Michael Gove cannot have his autonomous cake and eat it.  His talk is all of autonomy and letting schools run themselves without let or hindrance by the local authority, but his actions and policies very clearly point to exactly the opposite situation, the micro-management of schools by proxy by OfSTED.  His policies are confused and contradictory and in Wilshaw he has found an unquestioning attack dog to further his agenda.  The sooner both Michaels are removed to a position where they can no longer influence English schools the better.

__________________________________________

*in terms of legal status, free schools and academies are the same thing. Free schools are just academies which are far more likely to be run by religious extremists or Tory journalists than regular academies.

Image is creative commons, available here and used with kind permission of Goat’s Greetings on Flickr. Original image has been cropped.

3 thoughts on “Going home at 3pm..

  1. I have just emailed Wilshaw (actually, the office which insulates him from reality) for the 2nd time, to apologise for accusing him in the 1st one of being out to get the teaching unions ……………….It’s clearly the individual teachers he wants to hurt. I can only guess it’s their politcs (as he imagines them) that he so wants to punish them for

    One defninition of a bully is someone who has power to make you conform to standards he just laughs at. He clearly enjoys the role of privateer, which is what the tories brought him in for. Unfortunately, the world has moved on, and the cosy class ridden society (and therefore, educational system) which produced spiritually and intellectually sterilised apparatchiks to run the empire is out of date. To stay afloat, the counrty needs talent from every quarter – but perhaps the tories actuaully WANT this country to sink. This would be consistent with pissing off good teachers.

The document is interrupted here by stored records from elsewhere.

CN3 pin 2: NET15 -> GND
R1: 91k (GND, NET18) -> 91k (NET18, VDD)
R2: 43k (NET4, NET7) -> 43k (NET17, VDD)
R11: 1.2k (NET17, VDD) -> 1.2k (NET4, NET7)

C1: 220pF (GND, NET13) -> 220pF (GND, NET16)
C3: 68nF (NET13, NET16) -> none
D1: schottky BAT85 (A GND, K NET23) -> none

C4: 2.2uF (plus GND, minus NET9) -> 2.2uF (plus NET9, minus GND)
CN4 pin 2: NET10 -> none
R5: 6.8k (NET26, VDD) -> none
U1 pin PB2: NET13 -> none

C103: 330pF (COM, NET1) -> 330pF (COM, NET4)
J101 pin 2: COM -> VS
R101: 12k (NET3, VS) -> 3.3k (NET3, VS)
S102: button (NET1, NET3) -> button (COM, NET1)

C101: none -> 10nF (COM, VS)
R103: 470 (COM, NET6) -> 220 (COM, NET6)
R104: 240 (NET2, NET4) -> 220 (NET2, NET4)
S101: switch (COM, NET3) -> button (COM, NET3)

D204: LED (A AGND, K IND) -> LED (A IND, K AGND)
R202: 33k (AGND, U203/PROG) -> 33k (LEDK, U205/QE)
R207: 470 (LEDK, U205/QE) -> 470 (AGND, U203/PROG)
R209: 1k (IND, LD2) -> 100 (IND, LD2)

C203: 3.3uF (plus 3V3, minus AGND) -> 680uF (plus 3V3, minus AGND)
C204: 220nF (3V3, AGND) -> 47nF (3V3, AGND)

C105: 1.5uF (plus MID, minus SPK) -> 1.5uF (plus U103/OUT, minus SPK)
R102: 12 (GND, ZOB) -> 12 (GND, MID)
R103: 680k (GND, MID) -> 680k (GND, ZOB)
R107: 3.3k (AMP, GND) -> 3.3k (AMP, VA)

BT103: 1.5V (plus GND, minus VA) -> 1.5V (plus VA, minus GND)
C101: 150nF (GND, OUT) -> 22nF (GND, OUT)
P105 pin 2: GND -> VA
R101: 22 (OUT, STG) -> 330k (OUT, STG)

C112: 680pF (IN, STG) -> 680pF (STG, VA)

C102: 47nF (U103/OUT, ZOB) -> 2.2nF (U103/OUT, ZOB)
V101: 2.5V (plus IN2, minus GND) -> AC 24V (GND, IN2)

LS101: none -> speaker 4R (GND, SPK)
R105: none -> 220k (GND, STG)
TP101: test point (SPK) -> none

    One by one, the so called leaders of scoiety have shown themselves to be without morals of any knind. You don’t have to be religious to beleive in the rule of law and individual resonsibility. Whatever your deep belief, we, the ordinary people, are going to have to stand up to amoralism such as we see at the top of education and eslewhere, and act properly. The establishment may then learn how to do it.

    • Well it may be a ‘better analysis’; but that would be your opinion wouldn’t it?

      I read the particular piece you link to this in this comment, and despite some nice sounding noises about being even-handed in analysing the Wilshaw speech, I found it every bit as as partisan as mine, just in support of Wilshaw rather than against him. The piece, though entertaining, relied completely on the a gut feeling of support from the author for Wilshaw. Bennett (along with yourself I imagine) clearly likes Wilshaw’s authoritarian style and his challenging of teachers. I enjoyed the post (reading it when it came out, so your link here was not needed), and although I disagree broadly with many of the points, I could see some validity in the points being made.

      What you have not done in your comment, and what is not addressed in the post you have linked, is the points I made about the tension between granting schools autonomy and then having an inspectorate which micro manages who they reward and measure their staff. This is a serious debate about the management of schools where Gove has consistently said that he wants schools to have autonomy, and where he has consistently worked to deny that autonomy and install structures of authoritarian control. So don’t come on my blog and criticise what I’ve written until you have a better worked out answer to that important issue.

      If you want to be a cheerleader for Wilshaw because this authoritarian style mirrors your own beliefs about how schools should be run and how teachers respected, then fill your boots.